Suu Kyi wegen Korruptionsvorwürfen zu weiteren fünf Jahren Haft verurteilt
Die Militärjunta in Myanmar geht weiter gegen die entmachtete De-facto-Regierungschefin Aung San Suu Kyi vor: Ein Gericht in der Hauptstadt Naypyidaw verurteilte die 76-Jährige am Mittwoch wegen Korruptionsvorwürfen zu weiteren fünf Jahren Haft. Örtlichen Medien zufolge will die Friedensnobelpreisträgerin Berufung gegen das Urteil einlegen. Die EU sprach von einem "politisch motivierten" Prozess, durch den die Menschenrechte verletzt worden seien.

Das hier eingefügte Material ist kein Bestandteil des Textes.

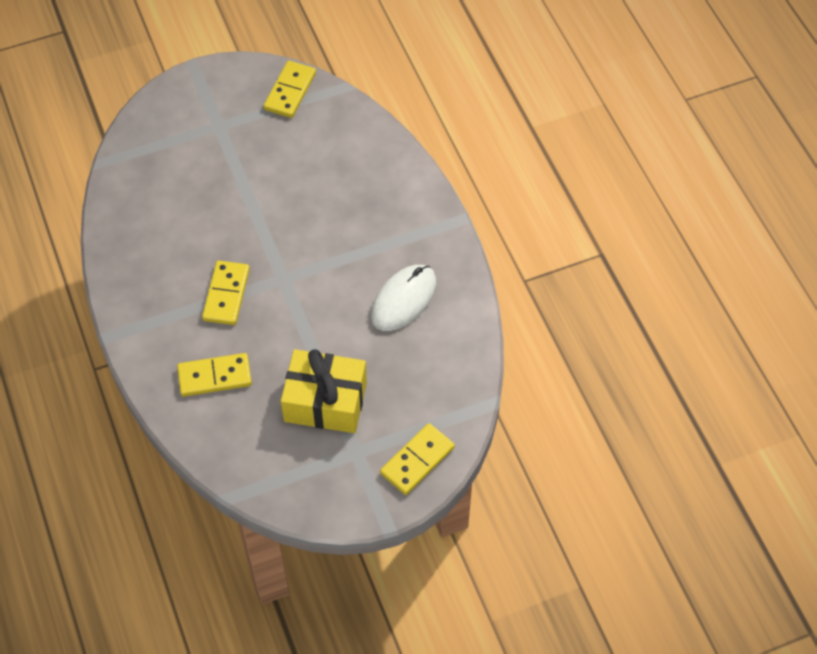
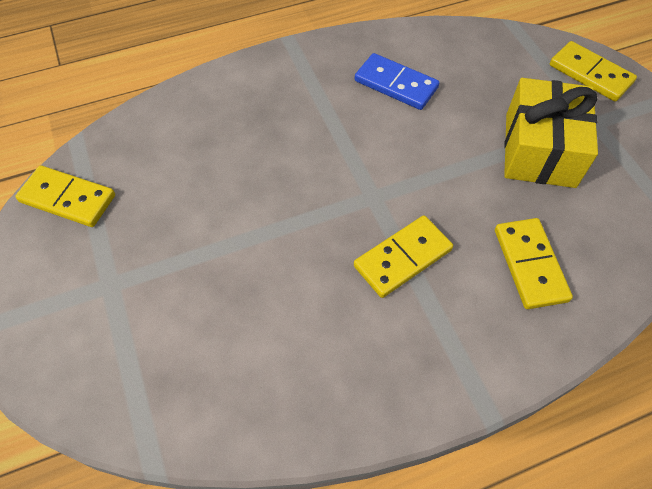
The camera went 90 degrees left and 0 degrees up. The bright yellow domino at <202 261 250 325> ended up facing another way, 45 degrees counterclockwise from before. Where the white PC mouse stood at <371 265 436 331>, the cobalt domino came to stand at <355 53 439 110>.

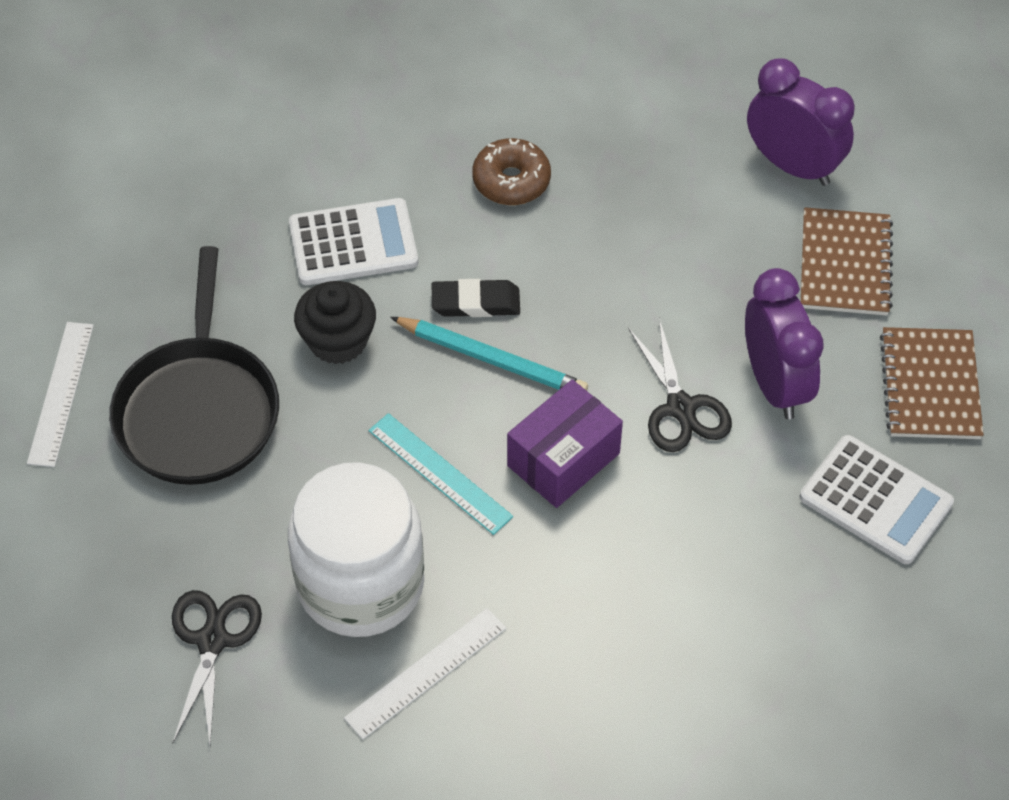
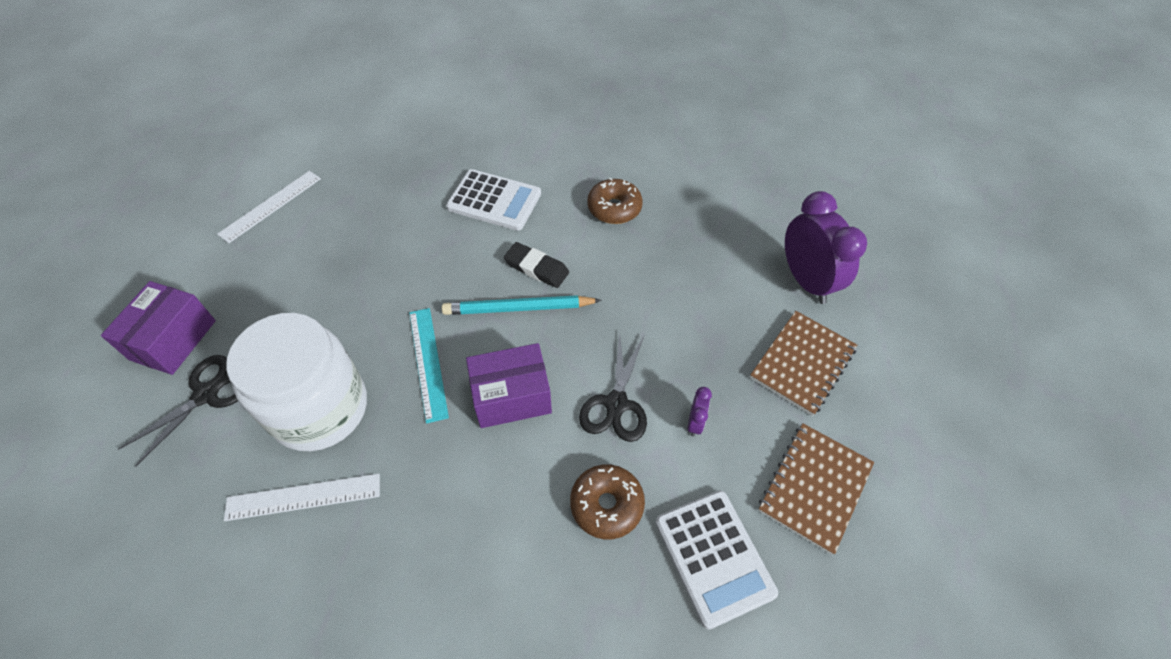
The camera went 30 degrees right and 0 degrees up. The second view lost the jet-black frying pan at <109 246 279 485>. The size of the violet clock at <745 268 824 419> changed by a factor of 0.43. The second view lost the jet-black muffin at <294 281 376 365>. The teal lead pencil at <390 317 588 391> ended up facing another way, 120 degrees clockwise from before. The second view gained the violet parcel at <101 281 216 375>. The second view gained the dark brown glazed donut at <570 464 645 539>.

Laut Junta-Sprecher Zaw Min Tun soll Suu Kyi ihre Strafe weiter im Hausarrest absitzen. Das am Mittwoch zuende gegangene Verfahren ist nur eines in einer ganzen Reihe, die die Militärjunta gegen die frühere De-facto-Regierungschefin angestrengt hat. Im aktuellen Fall wurde sie beschuldigt, Bestechungsgelder in Höhe von 600.000 Dollar (565.000 Euro) in bar sowie mehr als elf Kilogramm Gold angenommen zu haben.
Suu Kyis Regierung war im Februar vergangenen Jahres durch einen Militärputsch gestürzt worden, sie selbst steht seitdem unter Hausarrest. Wegen der angeblichen illegalen Einfuhr von Funkgeräten, Verstößen gegen die Corona-Regeln und Aufwiegelung gegen das Militär wurde sie bereits zu insgesamt sechs Jahren Haft verurteilt. Zudem laufen gegen sie weitere Verfahren unter anderem wegen Verletzung des Amtsgeheimnisses, Wahlbetrugs und Korruption. Sollte sie in allen Fällen schuldig gesprochen werden, drohen ihr mehr als 100 Jahre Haft.
Das Urteil gegen Suu Kyi sei ein weiterer Schritt "zur Demontage des Rechtsstaats", ein weiterer Rückschlag für die Demokratie in Myanmar und eine weitere "krasse Verletzung der Menschenrechte", erklärte ein EU-Sprecher. Die EU wiederhole ihren dringenden Appell, alle politischen Häftlinge unverzüglich freizulassen.
"Die Tage, in denen Aung San Suu Kyi eine freie Frau war, sind praktisch vorbei", sagte Phil Robertson, stellvertretender Asien-Direktor von Human Rights Watch, der Nachrichtenagentur AFP. Die von der Junta betriebene Zerstörung der Demokratie in Myanmar bedeute auch, Suu Kyi "loszuwerden - und die Junta überlässt nichts dem Zufall".
Suu Kyi steht seit mehr als 30 Jahren für die Hoffnung der Myanmarer auf Demokratie. Seit ihrer Festnahme ist sie völlig aus der Öffentlichkeit verschwunden und wird an einem unbekannten Ort in der Hauptstadt festgehalten.
Zur Wahl, die die Junta für nächstes Jahr angekündigt hat, wird sie wegen ihrer Haftstrafen voraussichtlich nicht antreten können. Die Militärjunta nutze die Prozesse, um Suu Kyi "politisch bedeutungslos" zu machen, sagte der unabhängige Myanmar-Experte David Mathieson.
Seit dem Staatsstreich wurden auch viele von Suu Kyis politischen Verbündeten festgenommen. Andere sind untergetaucht oder ins Exil geflohen. Nach Angaben von Beobachtern wurden seit dem Putsch in Myanmar mehr als 1700 Menschen getötet und mehr als 13.000 weitere festgenommen.
Im ganzen Land haben sich inzwischen Milizen der bewaffneten Widerstandsorganisation Streitkräfte des Volkes (PDF) gegründet, um die Junta zu bekämpfen. Beobachtern zufolge wurde das schwer bewaffnete, gut ausgebildete Militär von der Schlagkraft der Milizen überrascht und hat in einigen Regionen Mühe, die Kontrolle zu behalten.